4 Tips for Managing Chronic Pain
Get effective chronic pain management strategies for arthritis with valuable tips and personal stories.
Many people who have arthritis or a related disease may be living with chronic pain. Pain is chronic when it lasts three to six months or longer, but arthritis pain can last a lifetime. It may be constant, or it may come and go. Chronic pain can make it hard to perform daily activities like cleaning the house, dressing or looking after your kids. However, there are ways to effectively manage chronic arthritis pain. Follow these tips to help you feel better and learn from people who have experienced chronic pain from arthritis.
1. Take Your Medications. Prescription and over-the-counter drugs recommended by your doctor help control inflammation and pain. If you have side effects that keep you from taking your medications, or if you have trouble affording their cost, speak to your doctor. There may be other medication or payment options.
2. Manage Your Weight. Excess weight can cause more pressure on the weight-bearing joints and increase pain. Plus, adipose tissue (aka: fat) sends out chemical signals that increase inflammation. Being overweight is bad for your overall health, as it increases your chances for heart disease, diabetes and even some cancers. Make sure you have a balanced diet with plenty of vegetables, fresh fruit, whole grains and lean protein, such as beans, poultry, and fish. Stay away from processed foods, red meat, and sugary drinks.
3. Stay Active. In addition to helping control weight, activities like walking, water aerobics at your local gym, or yoga can help reduce joint pain and improve flexibility, balance and strength. Cardiovascular exercise, like biking on a stationary bike, also helps keep your heart in shape. If you are new to exercise, talk to your doctor or physical therapist to find out what may be best for you. With exercise, you will also feel more energetic and it can help you sleep better.
4. Keep a Positive Attitude. Many people with chronic arthritis pain find that a positive attitude can significantly boost their ability to cope with pain. Try not to give in to pain. Find ways to keep your mind off it. Do the things you enjoy — like a hobby or spending time with family and friends — to keep your spirits high. If you need additional support, seek out a therapist or ask your doctor about how hypnosis, meditation and breathing techniques can help you ease your pain.
Living With Chronic Pain
Monica Gardner, Medications
Diagnosed with rheumatoid arthritis (RA) at the age of 71, Monica Gardner was active and healthy, teaching full time at a local university. One day, she woke up with terrible pain in her hands, feet, and skin.
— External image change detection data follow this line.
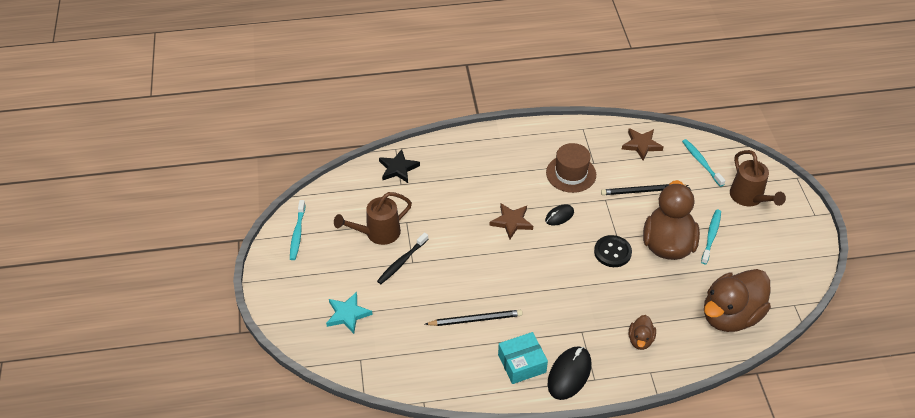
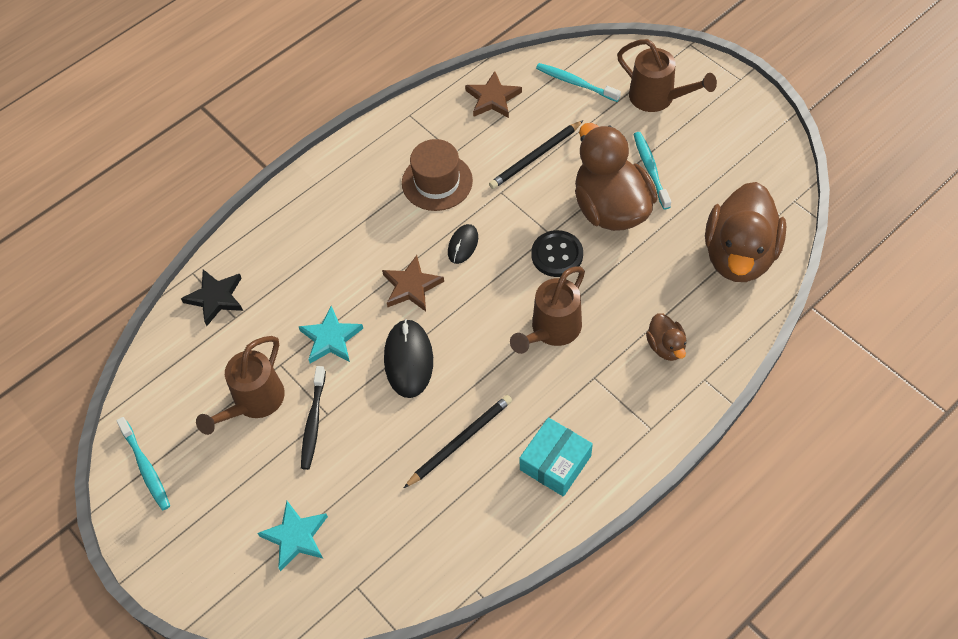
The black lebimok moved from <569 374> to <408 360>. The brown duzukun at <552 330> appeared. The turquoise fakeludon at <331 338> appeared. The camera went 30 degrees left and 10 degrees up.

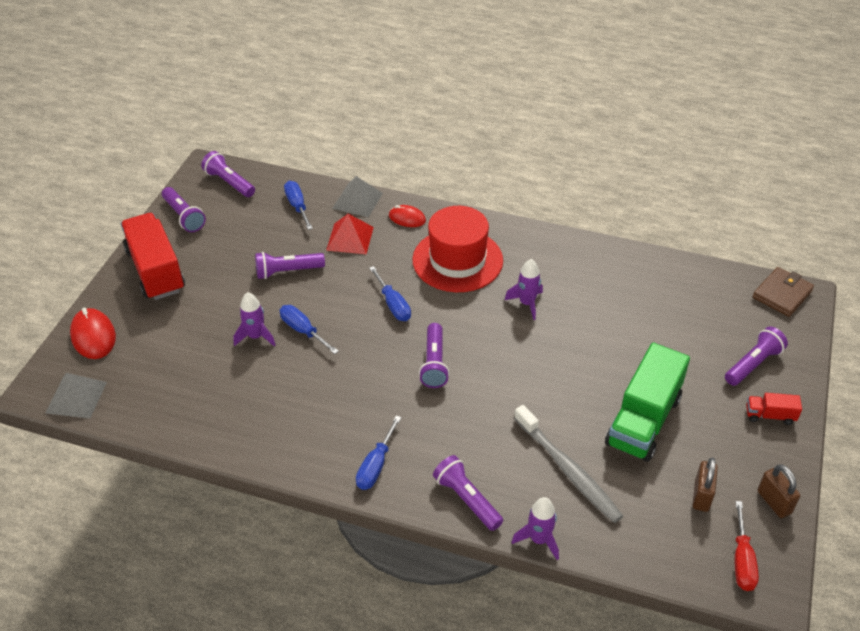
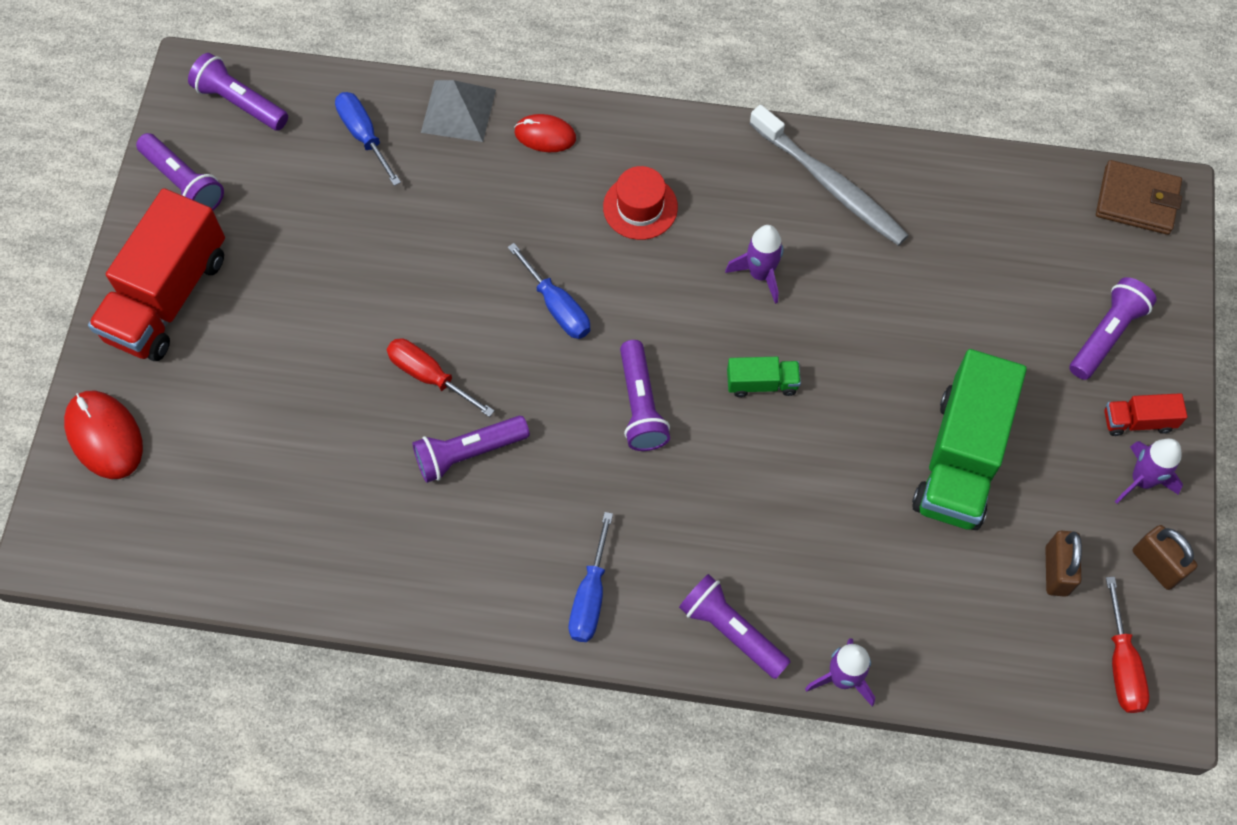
The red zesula at <457 260> changed to 0.52 times the size. The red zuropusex at <156 270> turned 120 degrees counterclockwise. The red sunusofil at <350 238> disappeared. The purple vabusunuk moved from <287 271> to <468 453>. The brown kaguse at <782 294> turned 75 degrees clockwise. The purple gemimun moved from <256 336> to <1141 480>. The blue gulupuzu at <303 331> became the red gulupuzu at <429 376>. The grey sunusofil at <76 397> disappeared. The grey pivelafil moved from <568 469> to <830 184>. The green zuropusex at <762 383> appeared. The camera went 10 degrees left and 20 degrees up.

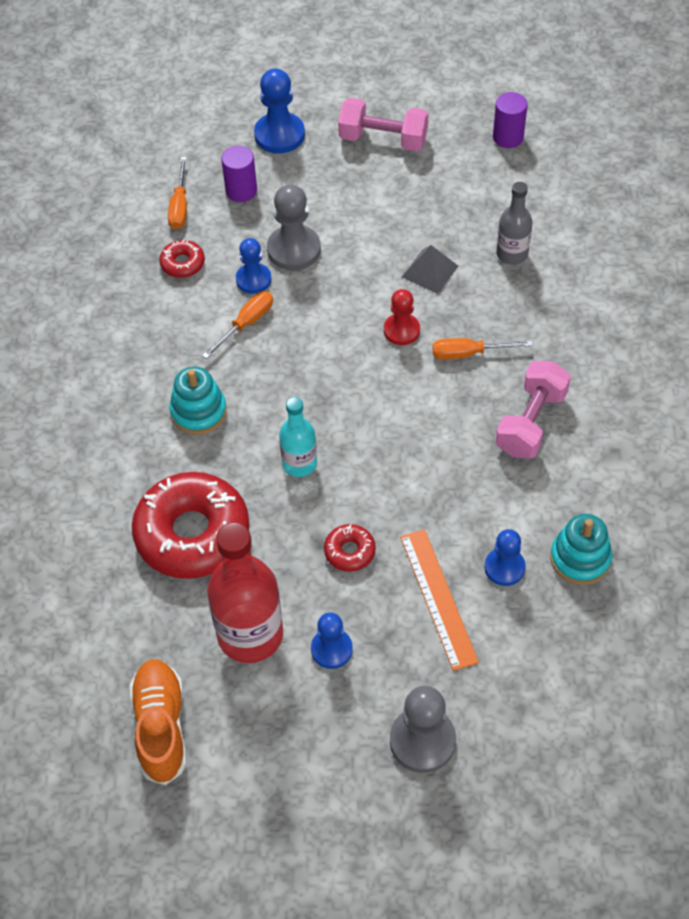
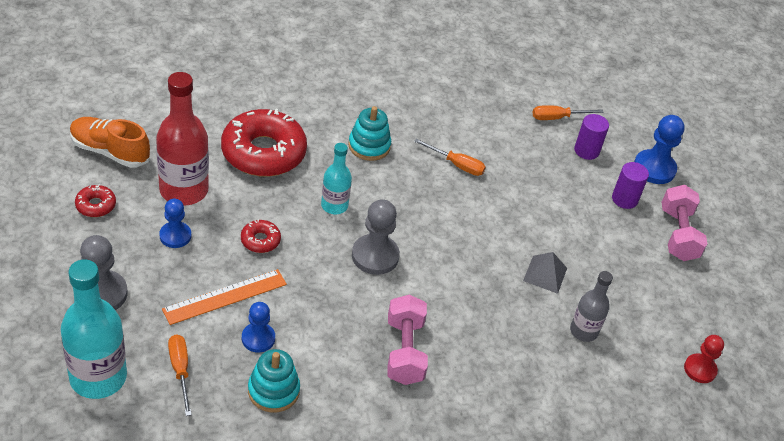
The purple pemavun moved from <508 137> to <624 199>. The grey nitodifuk moved from <294 249> to <375 256>. The blue nitodifuk at <253 279> disappeared. The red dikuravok moved from <182 263> to <96 205>. The red nitodifuk moved from <401 330> to <700 369>. The orange gulupuzu moved from <469 353> to <180 370>. The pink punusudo at <530 422> turned 75 degrees clockwise. The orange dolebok at <161 726> turned 135 degrees counterclockwise. The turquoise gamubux at <98 377> appeared. The camera went 70 degrees right and 10 degrees down.

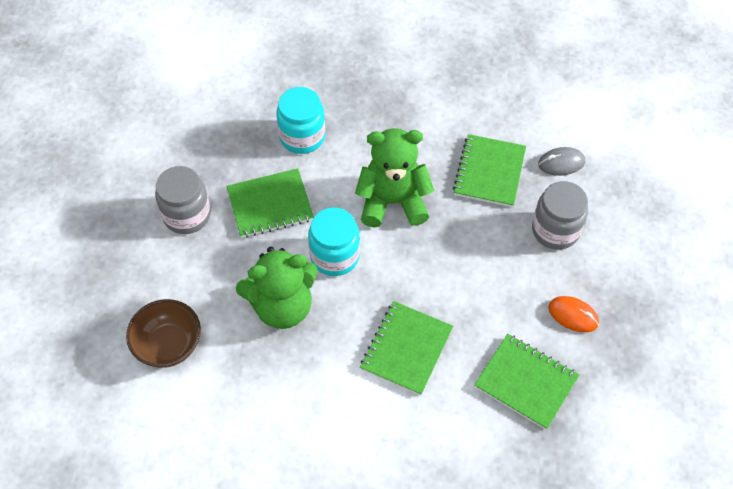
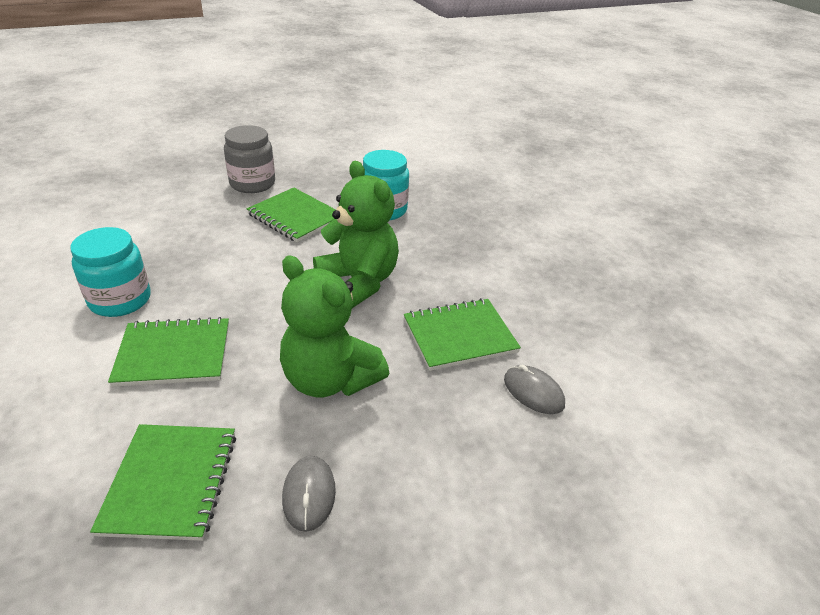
The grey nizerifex at <555 230> disappeared. The turquoise nizerifex moved from <335 256> to <120 300>. The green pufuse moved from <282 306> to <330 379>. The orange lebimok at <573 315> became the grey lebimok at <309 494>. The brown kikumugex at <168 345> disappeared. The camera went 55 degrees right and 20 degrees down.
“I never want to feel pain like that again!” says Gardner, recalling her early flares of joint inflammation. “My skin hurt. My joints all ached. I couldn’t even open the doors of my car.”
Instead of giving in to her pain, Gardner sought treatment from a rheumatologist. She began taking the disease-modifying antirheumatic drugs (DMARDs) methotrexate and hydroxychloroquine. She also pushed herself to stay physically active and maintain a positive attitude about living with arthritis. She started the Arthritis Foundation Exercise Program and dance classes. Because she took charge of her health, she was able to continue working at the university.
Steve Wallace, Active Lifestyle
Steve Wallace played football for years — from high school in Chamblee, Georgia, to college at Auburn University in Alabama, to the National Football League’s San Francisco 49ers and Kansas City Chiefs.
“It never crossed my mind that I could get an injury that would hamper me for the rest of my life,” says multiple Super Bowl champion Wallace, now 50, who developed terrible knee pain from osteoarthritis (OA).
A former offensive lineman, Wallace is 6 feet 5 inches tall and weighed 280 pounds in his peak playing days. He stays active by regularly riding a stationary bicycle and doing resistance training in water. Keeping his weight down with exercise and a good diet helps to lower the pressure on his knees.
“Ten to 15 pounds make a huge difference. Otherwise, I would have constant swelling in my knees,” says Wallace.
Phyllis Schlecter, Positive Attitude
Phyllis Shlecter was an active person who played tennis four days a week and worked full-time as a teacher. At 49, she suddenly developed symptoms of RA. “My feet were swollen. I had to wear slippers because I couldn’t put shoes on. My feet doubled in size and my hands looked like a monster’s hands,” recalls Shlecter, now 84.
Diagnosed in 1976, few treatment options were available to her. “I was told to take 10 aspirin a day and learn to live with my pain,” she says. She went back to teaching, but five years later had to retire.
After joint surgeries and rehabilitation, she used a walker and a wheelchair, but eventually lost her ability to walk. Ultimately, she got on the road to recovery by taking hydroxychloroquine and NSAIDs. But through it all, Shlecter refused to let pain keep her from enjoying life.
Despite the effects of her RA, she sticks to regular physical activity, including walking and exercising in the pool and Jacuzzi. “I have a cane and a walker in my closet — but I’m walking!” she jokes. After all the treatments, Shlecter believes that a positive attitude is the most effective weapon against arthritis pain.